Sus Hive Recipe Library

Cream Corn Like No Other

Chef/operator production sheet for Cream Corn Like No Other. Use this page for station prep, service setup, holding decisions, and catering execution. Cream Corn Like No Other has been moved into the hosted Uncle Cheese recipe system for operator review and Hot-station publishing.

HotChef/Operator Production SheetUC Option A

Cream Corn Like No Other

Quick stovetop creamed corn with Parmesan.

Yield: 8 servings
Style: hot side
Use: production / catering service
Prep lead: confirm from method
Service: station-ready / catering-ready

Ingredients

Main
  • 2 (10-ounce) packages frozen corn kernels, thawed
  • 1 cup heavy cream
  • 1 tsp salt, or to taste
  • 2 tbsp granulated sugar
  • 1/4 tsp freshly ground black pepper, or to taste
Finish
  • 2 tbsp butter
  • 1/2 cup whole milk
  • 2 tbsp all-purpose flour
  • 1/4 cup freshly grated Parmesan cheese, or more to taste

Prep / Cook Method

  1. Combine corn, heavy cream, sugar, butter, salt, and black pepper in a skillet over medium heat. Cook, stirring occasionally, until butter melts, 3 to 5 minutes.
  2. Whisk milk and flour together in a small bowl until smooth.
  3. Whisk the milk mixture into the skillet. Cook, stirring constantly, until thickened and the corn is heated through, about 4 minutes.
  4. Remove from heat and stir in Parmesan cheese until melted.

Finish + Service

  • Serve hot.
  • For extra cheesy flavor, stir in more Parmesan or sprinkle on top before serving.
  • For variation, add a pinch of cayenne for heat.
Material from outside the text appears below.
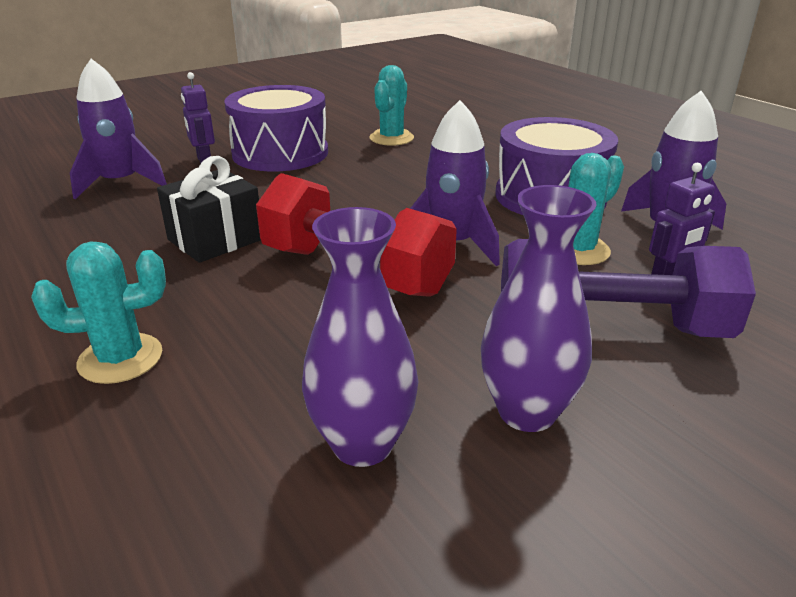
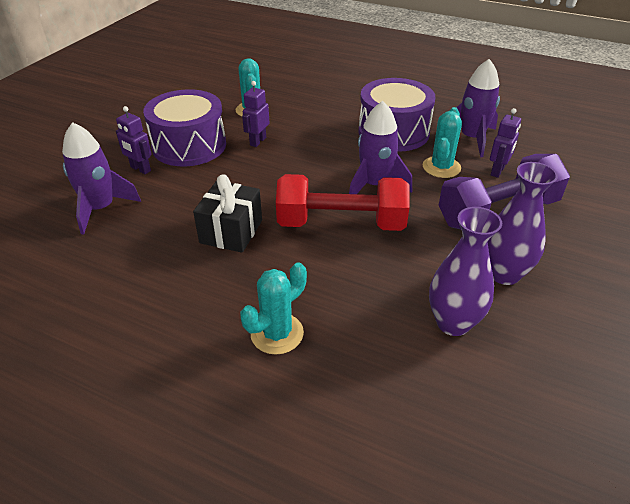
camera: 30 degrees left, 10 degrees up
(360, 166) = (257, 141): none -> purple robot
Holding / Reheat / Catering Notes

  • Hot-hold only if the item protects texture and food safety.
  • Keep sauces/garnishes separate when texture matters.
  • Confirm final internal temperature and service window before dispatch.
  • For off-site catering, pack garnish/sauce components separately when quality improves service.

Scaling Notes

  • Scale ingredient quantities proportionally unless the chef adjusts seasoning, acid, spice, or thickening by taste.
  • For large catering batches, produce a small test batch or chef-taste checkpoint before full run when time allows.
  • Record final batch yield after production so the recipe can be tightened on the next cleanup pass.